Ten Kansas Citians recently gathered at KCUR (89.3) for the FYI Book Club discussion of Ari Shapiro’s book, The Best Strangers in the World ahead of his appearance this week in Kansas City.
But before the conversation, the group toured the station, getting a peek at the kind of environment Shapiro and his “All Things Considered” co-hosts might work in.
KCUR Program Director Ron Jones walked from studio to studio. In one, he explained where Up To Date guests sit, how they’re instructed to use the cough button, and the slight broadcast delay that helps the host comply with Federal Communications Commission laws concerning profanities.
In another, the group found afternoon announcer Laurie Arbore mid-shift. Between segments, she talked about how she keeps an eye on the clock so that she won’t miss her next announcement, carefully scheduling every move she makes throughout her workday.
But, over her 29 years in radio, Arbore said “reading is the most valuable skill I have for this job.”
Though Arbore commented in the context of reading aloud on air, Shapiro echoes a similar sentiment in his book about the importance of reading to his own career.
Kaite Stover, FYI Book Club organizer and the Library’s director of readers’ services, asked how being a good reader makes someone a good storyteller.
“Shapiro is talking about the power of fiction and reading and how it makes you question what’s going on in the world,” Stover said.
Vicki Meek of Leawood jumped in with a quotation from Shapiro’s book. Venezuelan journalist Karina Sainz Borgo once told Shapiro, “‘Journalism and nonfiction provide us answers, but I think fiction provides us questions.’ And that is one of the statements that I keep mulling over,” Meek said.
Stover said she reads nonfiction for ideas and information, but she reads fiction because “I want to know, what is someone feeling. … So, for me, it’s never more questions, unless the question is: How would I have reacted in that situation?”
Shapiro wrote: “In this time of mutual mistrust and tribalism, we have few incentives to reach across divides. And then, we pick up a book and see the world through someone else’s eyes.”

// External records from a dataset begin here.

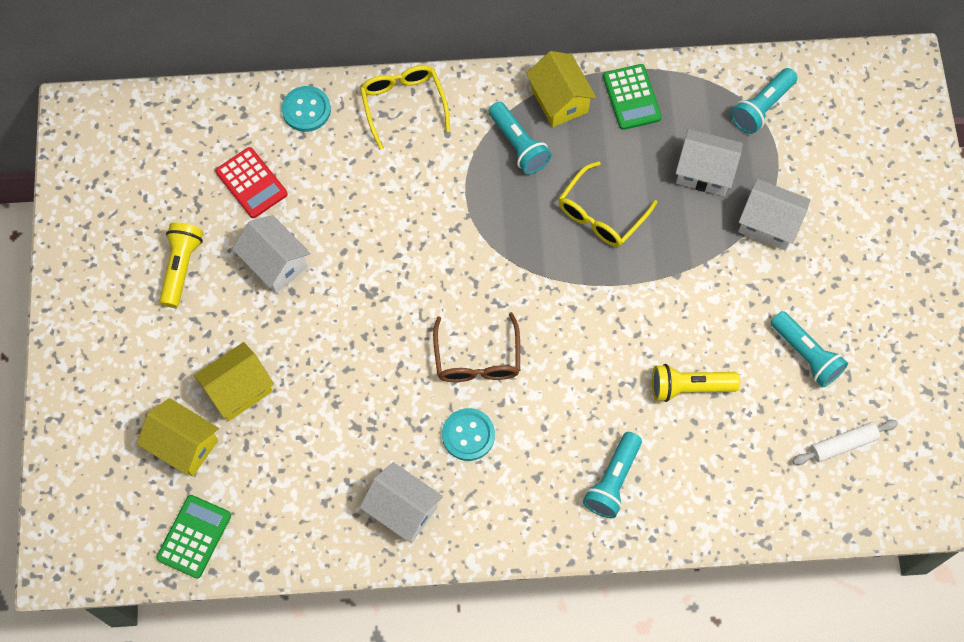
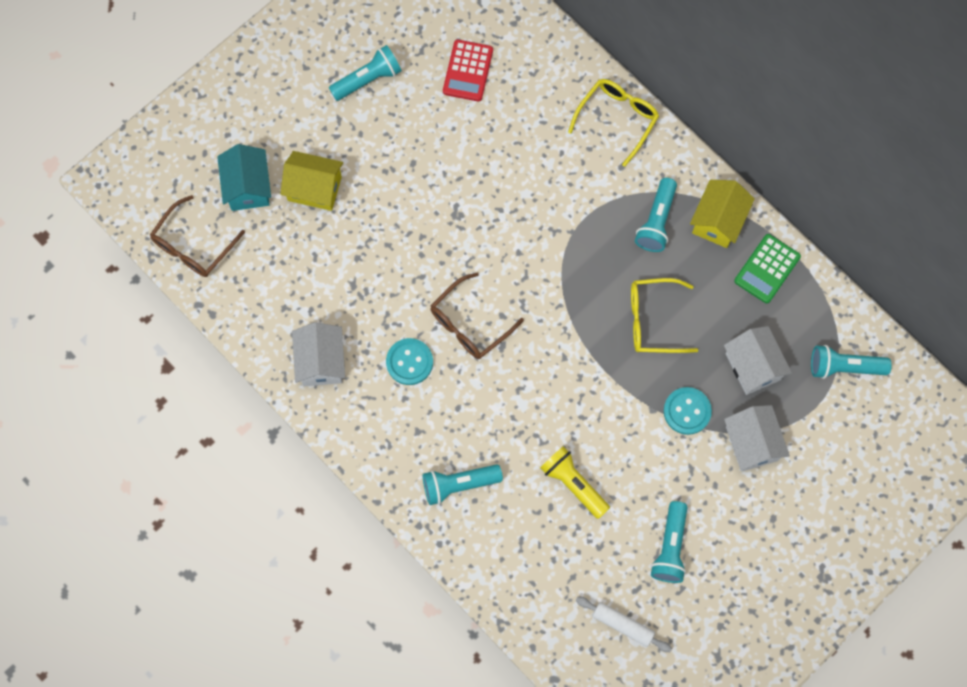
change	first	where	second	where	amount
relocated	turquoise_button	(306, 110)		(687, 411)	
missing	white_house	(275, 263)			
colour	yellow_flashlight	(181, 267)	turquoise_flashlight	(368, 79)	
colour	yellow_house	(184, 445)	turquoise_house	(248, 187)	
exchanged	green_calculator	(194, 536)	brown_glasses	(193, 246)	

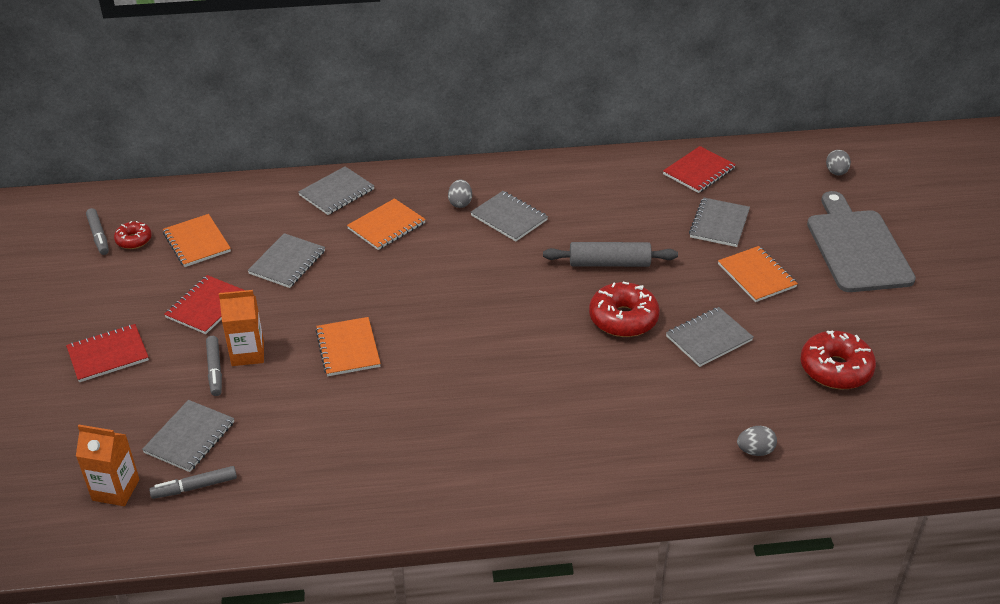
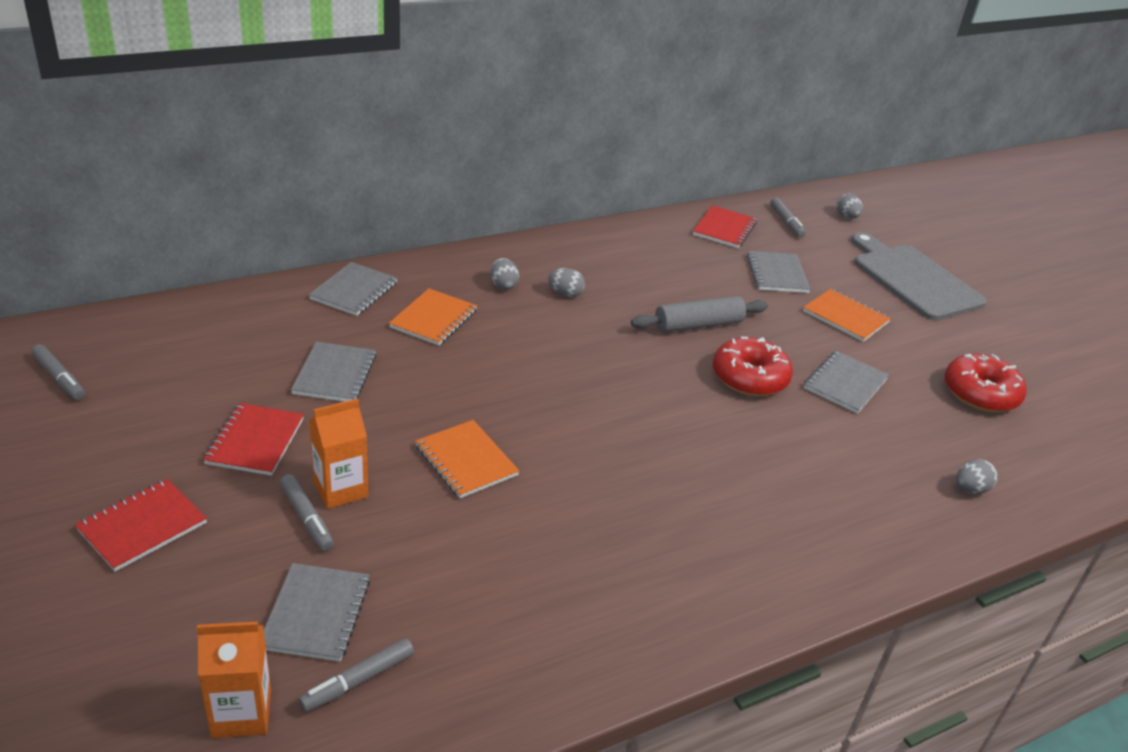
change	first	where	second	where	amount
exchanged	grey_notebook	(509, 218)	grey_egg	(565, 294)	
missing	orange_notebook	(197, 242)			
missing	red_donut	(134, 240)			
appeared			grey_marker	(786, 222)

It’s those questions he’s willing to ask, and his willingness and ability to see through another’s eyes that the group focused on as a mark of curiosity — which they said makes a good storyteller.
“He’s curious, and he looks like he’s always striving to make some sort of connection,” said Susan Jackson, who lives in midtown.
Before becoming a co-host of All Things Considered, Shapiro spent five years as NPR’s justice correspondent during the George W. Bush administration and four years as the White House correspondent while Barack Obama was in office. He traveled extensively, covering conflicts and unrest all over the world.
“A war is pretty hard to grasp,” said Virginia Brackett, a writer and Park University professor emeritus who has developed writing workshops for veterans, “but if you hear the story of an individual, you can really lock in on that. … We don’t have to have been in that exact situation, but we need a face — or voice, as it turns out, with the radio.”
In 2015, Shapiro was NPR’s London correspondent, and was called on to cover the Syrian refugee crisis. In Izmir, Turkey, he met a man offering his restaurant’s restrooms, electricity and Wi-Fi to weary migrants.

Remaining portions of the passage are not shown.